Senandung nyanyian Mama kemudian diikuti oleh Papa. Itu lagu tahun 80an. Andrew tak tahu itu lagu apa, tetapi keduanya sering sekali menyanyikan lagu ini.
"Papa dan Mama kenapa suka lagu ini?" Tanya Andrew kemudian.
"Dulu Papa punya cafe, Mama kerja di sana sebagai penyanyi. Kita nggak pernah ketemu, tapi pandangan pertama yang bikin Papa jatuh cinta karena Mama nyanyi lagu ini." Andrew sering mendengar cerita ini. Bisnis pertama Papanya adalah mengelola cafe sendiri. Itu permintaan Eyang Kakungnya karena Papa waktu itu tak senang berbisnis.

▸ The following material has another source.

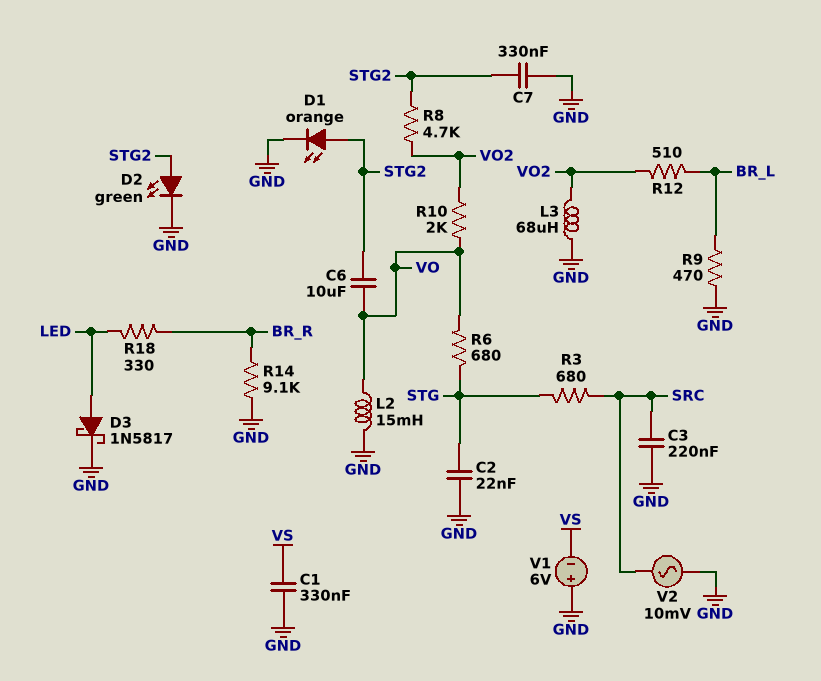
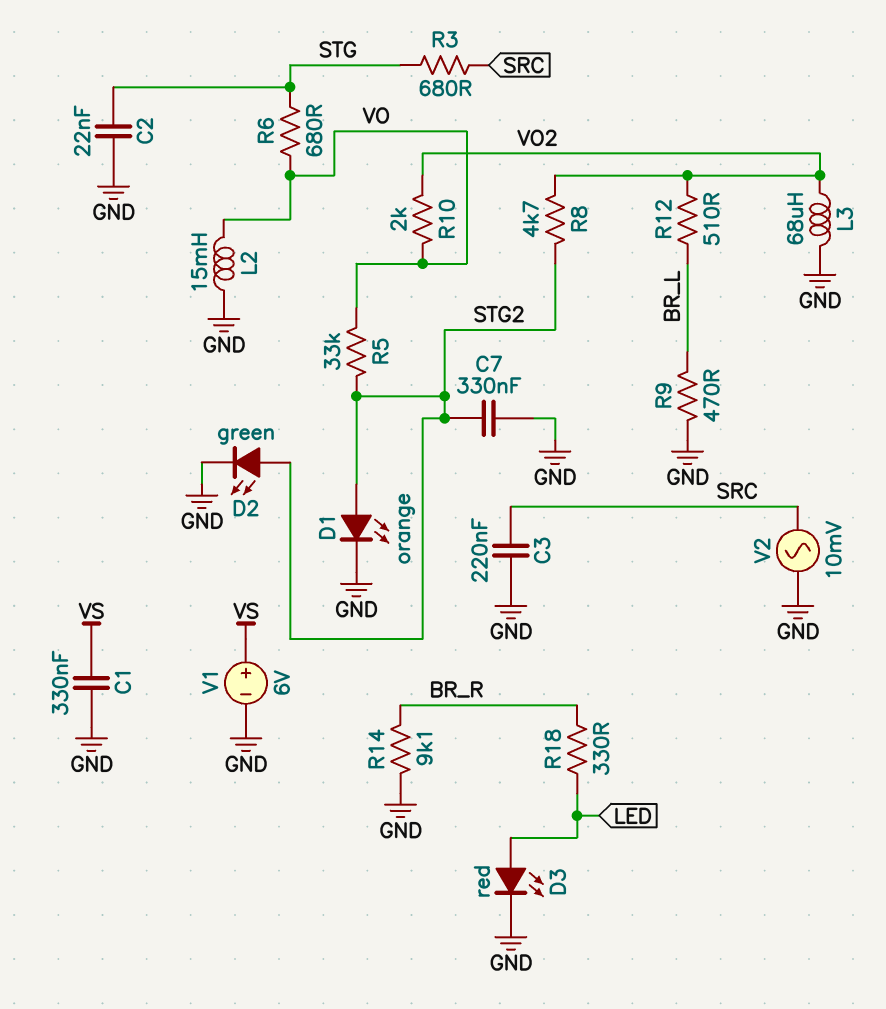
C6: 10uF (STG2, VO) -> none
D3: schottky 1N5817 (A LED, K GND) -> LED red (A LED, K GND)
R5: none -> 33k (STG2, VO)
V1: 6V (plus GND, minus VS) -> 6V (plus VS, minus GND)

"Gara-gara itu Papa jadi ke cafe setiap hari. Sampai semua karyawan males lihat Papa muncul terus." Tawa mereka terdengar saat mengingat kejadian sepuluh tahun yang lalu.
"Tapi faktanya Papa datang setiap hari karena naksir Mama. Soalnya, waktu itu Mama hampir aja mau dideketin temen Papa. Kalau Papa nggak cepet, bisa-bisa Mama jadi Mamanya temen kamu deh!"
"Tapi Wilton waktu itu memang sempet deketin aku tahu!" Kini Mamanya yang bicara dengan Papanya. Andrew hanya menyimak saja. Tak mengerti juga apa yang dibicarakan mereka semua.
"Makanya aku mau cepat-cepat. Wilton itu sudah terlalu mapan dibanding aku yang masih merintis. Wilton sudah pegang perusahaan waktu itu, kan?" Papanya menimpali ucapan istrinya. Semua orang sibuk mengobrol hal yang Andrew tak pahami.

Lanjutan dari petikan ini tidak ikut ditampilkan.